Visit builders and suppliers around the world, as Art Schmon has, and you’ll find they all complain about the same things: Poor construction quality and a shortage of good workers. But unlike their peers in North America, builders elsewhere have embraced a solution–manufactured housing.
It’s time, Schmon says, for this continent to catch up.
To that end, Schmon and his partners at Forest Economic Advisors (FEA) are staging the Industrialized Wood-Based Construction Conference (IWBC) in Boston on Oct. 24-26. The event will bring together some of the world’s leading experts in factory-built housing and the use of mass timber in design.
The keynoters include:
- Gerry McCaughey, founder and CEO of Ireland’s Century Homes and California’s Entekra, a factory-based home construction company that recently got a $45 million investment from LP Corp.
- Michael Green, a Canadian who is one of this continent’s most famous champions of mass timber construction. His Vancouver architecture firm recently was acquired by Katerra, a Silicon Valley-based firm that has generated a lot of publicity recently for its work in factory construction.
- Tedd Benson, founder of Bensonwood, a maker of timber-frame and custom passive homes, and Unity Homes, a New Hampshire firm that creates in a factory the components it uses to erect houses.
- Andrew Waugh, a British architect known in part for building one of the world’s first high-rise buildings to be constructed from cross-laminated timbers.
- Dave Walsh, a Marriott executive whose company has embraced modular construction in the creation of its hotels worldwide and seen dramatic results in construction time as a result.
- Chris Toomey, vice president for major products at McKinsey & Co. and an expert on labor productivity in construction.
As befits a conference with a global theme, Schmon says the idea for IWBC was born in a pub in New Zealand where he and a fellow partner at FEA were chatting with a colleague from Legal and General, a British company that builds modular homes.
“New Zealand is suffering from the same kinds of illness that the rest of the world suffers from, namely extremely poor construction productivity and severe shortages of labor on site,” Schmon told ProSales in an interview today. “And we realized those two drivers were universal.
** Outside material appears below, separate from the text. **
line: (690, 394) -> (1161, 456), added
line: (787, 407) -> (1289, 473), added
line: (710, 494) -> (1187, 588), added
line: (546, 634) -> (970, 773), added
The other thing we discussed was the fact that the rest of the world seemed to be arriving at a solution quicker than North America.”
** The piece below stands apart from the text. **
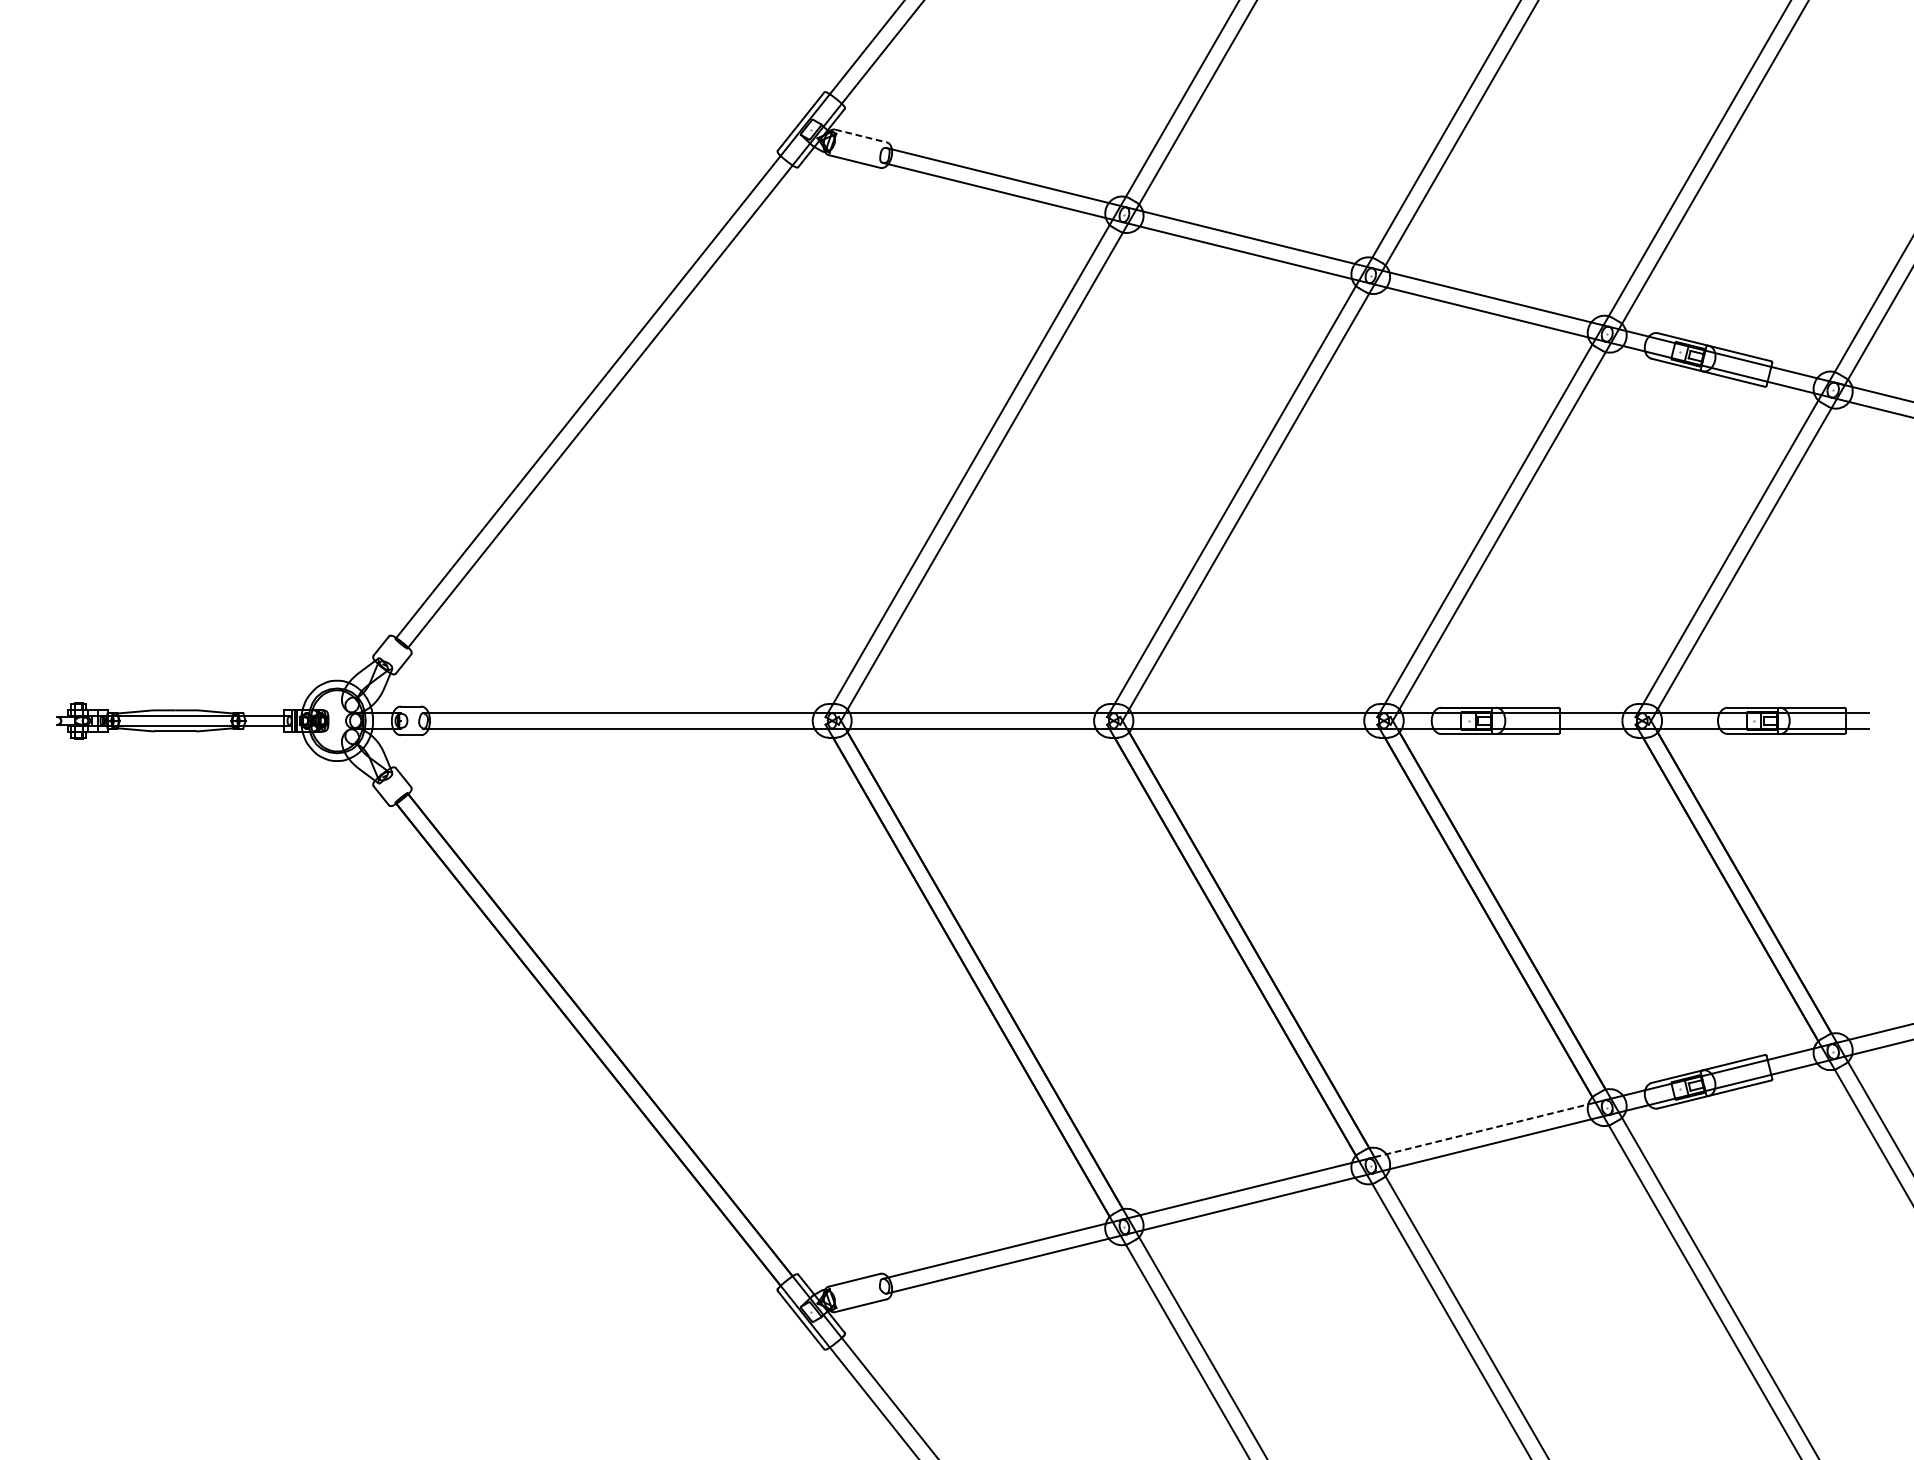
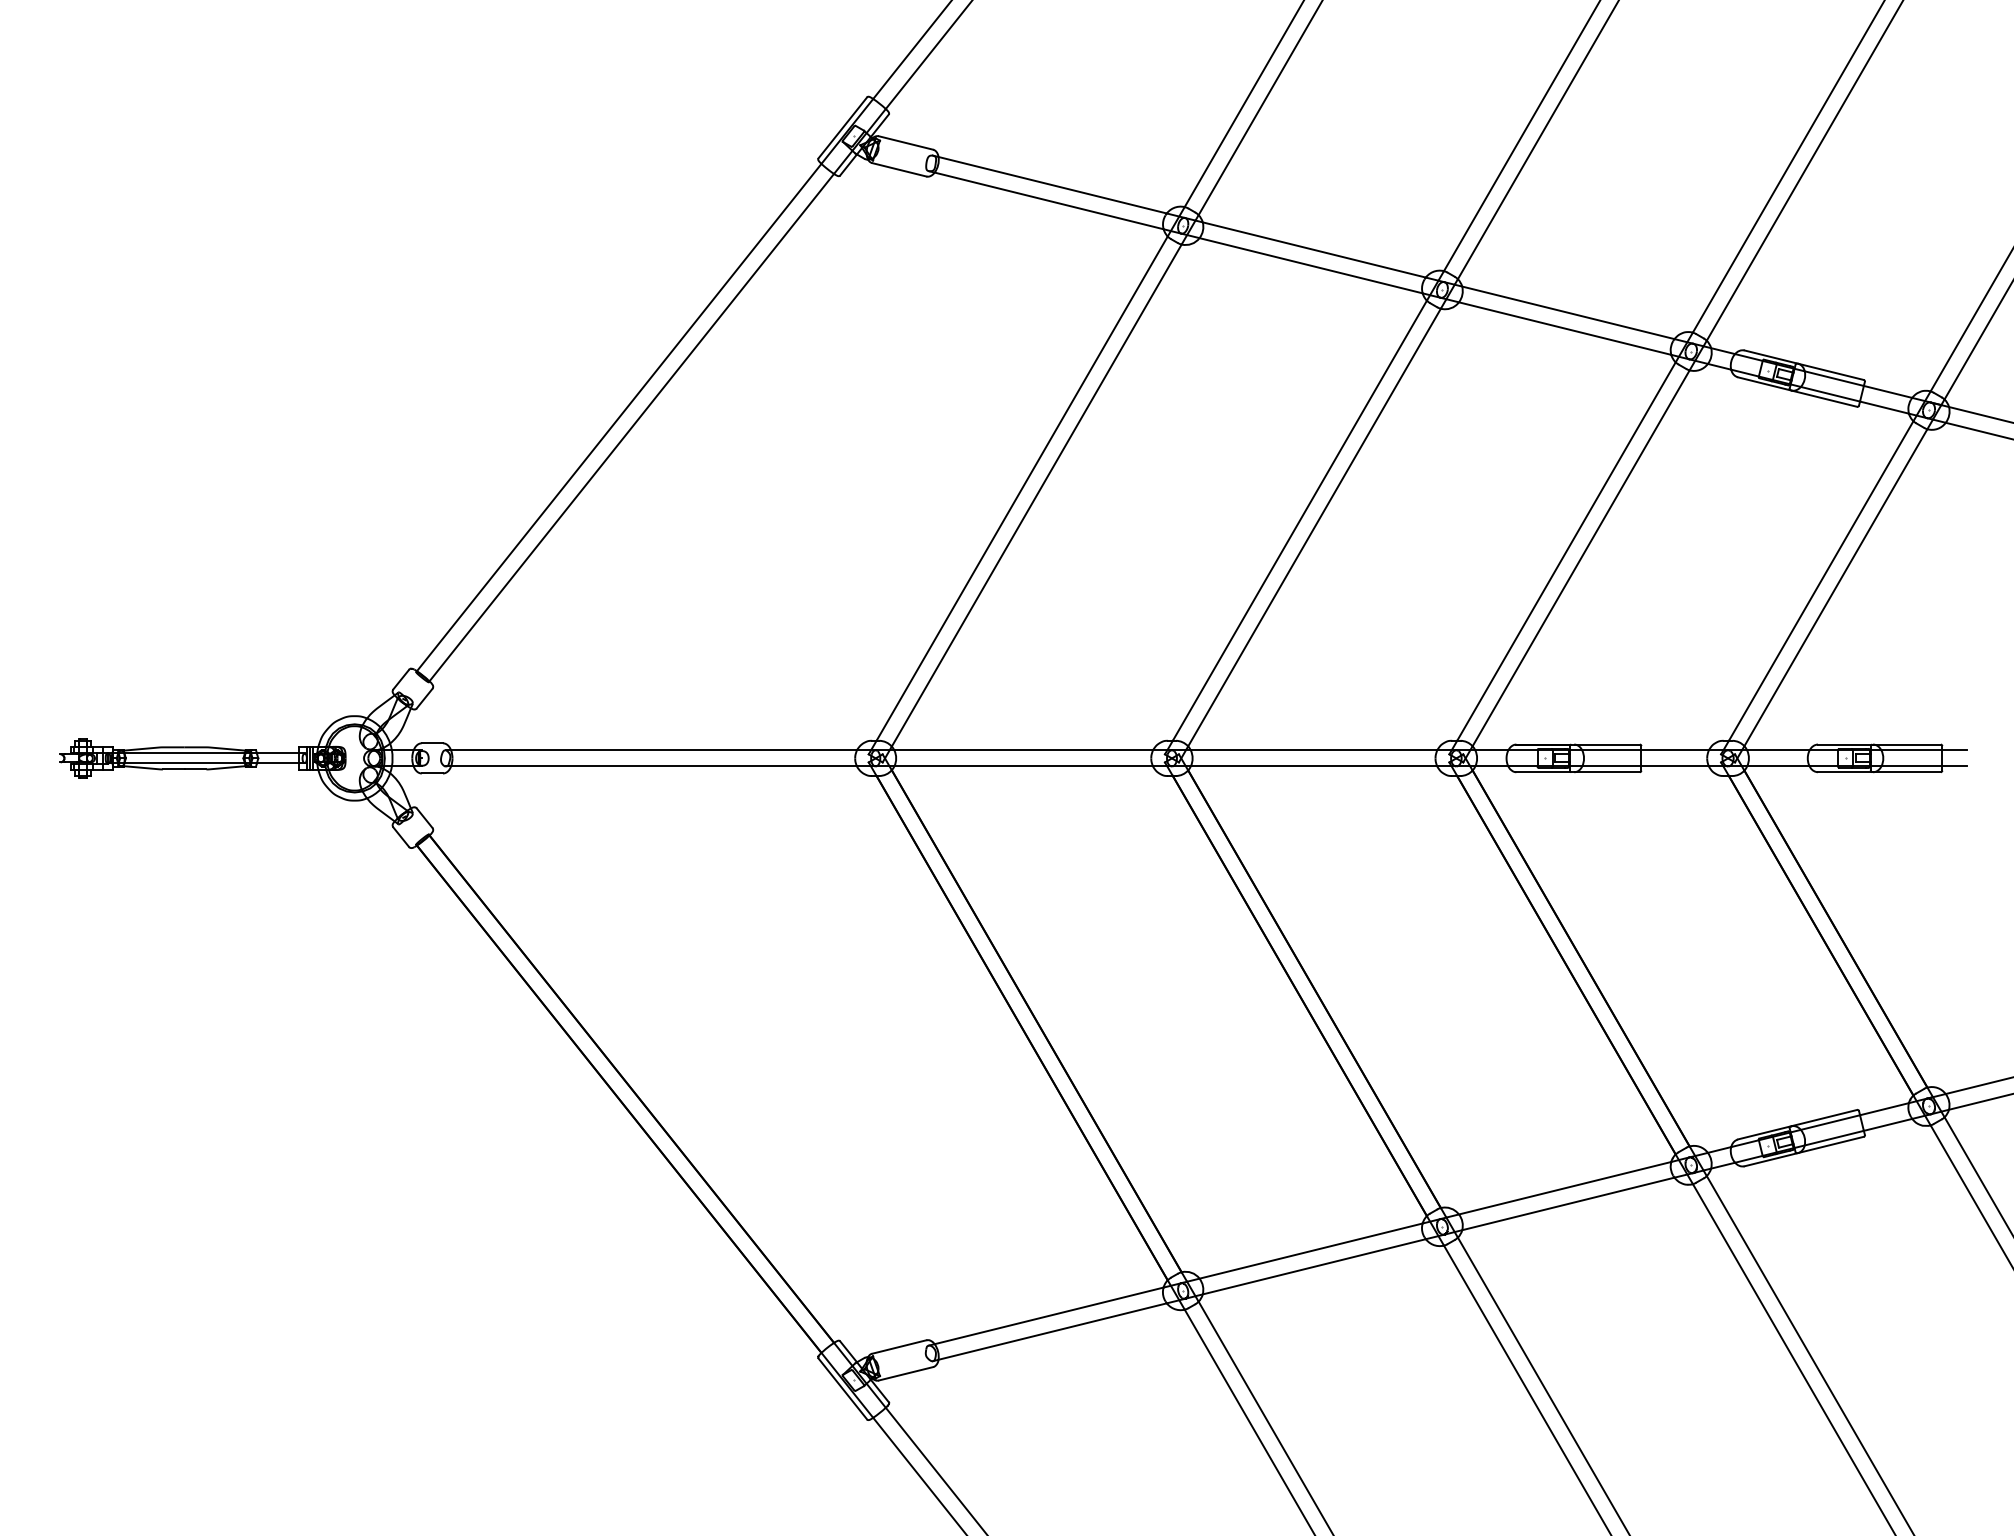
line: (861, 135) -> (906, 142), dashed -> solid
line: (1481, 1130) -> (1558, 1189), dashed -> solid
That solution is off-site construction, in which a home’s components are built in a factory and then brought to the job site. One U.S. example is the KB Projekt home in Las Vegas, which was erected in just three days using materials brought to the site by Entekra, though most of the action in America today involves multifamily housing, assisted living facilities, hotel/motel construction, and student housing.
Schmon stressed that the factory-built idea goes beyond trusses and wall panels. “We’re talking about the integration of design, procurement, fabrication, delivery and assembly–end to end, ideally under one roof,” he said. “And of course, that integration of the supply chain involves mass timber, modularized construction, panelized construction, and lots of hybrids. This isn’t about trusses and wall panels, but trusses and wall panels are included in it. “
“People [in North America] confuse offsite construction with mobile homes,” Schmon continued. “Basically there’s a perception that it means cheap or lower quality. In Europe, people have the opposite perception. Swedes wouldn’t think of building a house onsite. Virtually all residential construction is offsite construction, with millimeter-perfect tolerances, where it doesn’t rain or snow. They’re using dried, stable materials. The resulting product is higher quality than anything you could put up [by building onsite]. … Four guys with hammers and saws aren’t going to be as accurate as a factory with CNC machines and robots.”
Schmon concedes that factory-built housing has been promoted for years as the coming thing. “A lot of people might say, ‘Hey, we’ve seen this movie before.’ But we haven’t seen this particular movie before because we haven’t had the labor shortage than we have now,” he said. “We see an inexorable trend toward offsite construction.”
This trend will take time–perhaps 20 years–to become a standard for new-home construction, he predicted. And it won’t be the solution for every type of construction; custom homes and remodeling probably will continue to be done as they are now. Costs for these houses still need to come down, he added. But once again, if you look overseas, people are finding solutions.
Note: ProSales is a media sponsor of the IWBC.